The earliest houses are thatched cottages dating from the 18th century. Most houses are 20th century including some council built houses along Potton and Sandy Roads.

The East Coast Main Line railway passes through the western part of the parish.

Public footpaths

A public footpath runs west then north to Tempsford Station Road. A stretch of the Greensand Ridge Walk runs right through the village; north-east to its start/finish near Tetworth and south-west to Sandy and beyond.

==History==
The name Everton comes from Old English and means farmstead where wild boars are seen.

St Mary's Church is substantially 12th century although the tower, nave clerestory and south porch are 15th century. It is built of coursed ironstone and cobblestones with ashlar dressings. In 1974, the tower was damaged by lightning and reduced to two stages from three. Corner pinnacles topped with weather vanes were added.

Everton was enclosed by Act of Parliament in 1802.

The village is close to the WWII airfield RAF Tempsford.

==Governance==
Everton Parish Council has seven elected members and meets bi-monthly at the village hall.
Everton is part of Potton ward for elections to the Central Bedfordshire Unitary Authority.

Prior to 1894, Everton was administered as part of the Hundred of Biggleswade.
From 1894 until 1974 the village was in Biggleswade Rural District and from 1974 to 2009 in Mid Bedfordshire District.

==Community==
Everton no longer has a shop (closed c. 1995) but has a church and a primary school. There is a large recreation ground which contains both full-sized and five-a-side football pitches, a basketball net, and a children's play area.
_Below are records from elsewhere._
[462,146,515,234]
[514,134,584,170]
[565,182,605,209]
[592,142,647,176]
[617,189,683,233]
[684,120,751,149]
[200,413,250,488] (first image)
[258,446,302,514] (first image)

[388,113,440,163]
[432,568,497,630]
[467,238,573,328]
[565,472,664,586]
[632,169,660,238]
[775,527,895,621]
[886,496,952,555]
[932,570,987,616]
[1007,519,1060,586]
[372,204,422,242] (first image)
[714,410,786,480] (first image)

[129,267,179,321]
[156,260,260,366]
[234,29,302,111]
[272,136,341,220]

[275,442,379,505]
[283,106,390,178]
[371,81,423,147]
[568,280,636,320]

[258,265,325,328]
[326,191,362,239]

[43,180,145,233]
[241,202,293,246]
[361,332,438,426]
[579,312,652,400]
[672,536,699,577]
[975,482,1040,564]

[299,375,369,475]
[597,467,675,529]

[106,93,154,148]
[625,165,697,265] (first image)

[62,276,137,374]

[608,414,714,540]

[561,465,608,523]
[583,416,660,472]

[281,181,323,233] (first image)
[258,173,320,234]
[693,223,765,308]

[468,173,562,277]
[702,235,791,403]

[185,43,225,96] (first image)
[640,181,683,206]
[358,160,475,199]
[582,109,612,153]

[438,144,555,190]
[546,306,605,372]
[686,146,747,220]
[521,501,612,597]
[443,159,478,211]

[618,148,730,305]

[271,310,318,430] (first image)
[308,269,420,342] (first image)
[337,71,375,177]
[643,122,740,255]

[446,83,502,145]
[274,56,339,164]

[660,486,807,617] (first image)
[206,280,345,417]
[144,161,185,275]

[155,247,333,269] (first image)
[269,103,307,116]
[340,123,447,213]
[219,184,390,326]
There is one public house, the Thornton Arms, whose licensing records go back to 1822.

==Public services==
Everton is in the Potton Public Water Supply Zone (RW50). The water supplied by Anglian Water comes from groundwater boreholes and is chloraminated and classed as hard.

The Eastern Power Area of UK Power Networks is the distribution network operator for electricity. Cadent Gas owns and operates the area's gas distribution network.

The two nearest general hospitals are Bedford (Bedford Hospital NHS Trust) and Lister Hospital, Stevenage (East and North Hertfordshire NHS Trust). Ambulance services are provided by the East of England Ambulance Service NHS Trust. Bedfordshire Fire and Rescue Service and Bedfordshire Police cover the parish.

There nearest public library is Potton.

==Public transport==
Grant Palmer runs bus routes 189/190 south to Gamlingay and Biggleswade, and west to Sandy. The service is normally two hourly, daytime only, Monday to Saturday. The Ivel Sprinter buses run a weekly service to St Neots (Thursdays) and Cambridge (Wednesdays).

The nearest railway station is Sandy.

==Woodbury Park==
To the north of Everton, off Everton Road, is Woodbury Park, originally part of the Gamlingay parish but now part of Bedfordshire. The grounds of Woodbury Hall were laid out by Nathaniel Richmond in the 1760s for the landowner, the Earl of Macclesfield who had married Woodbury heiress Mary Lane.

From the 1860s, it was owned by the Astell family of Everton House. Woodbury Hall is now owned by the Countess of Erroll. an Astell heiress. In World War II the house was requisitioned for military use.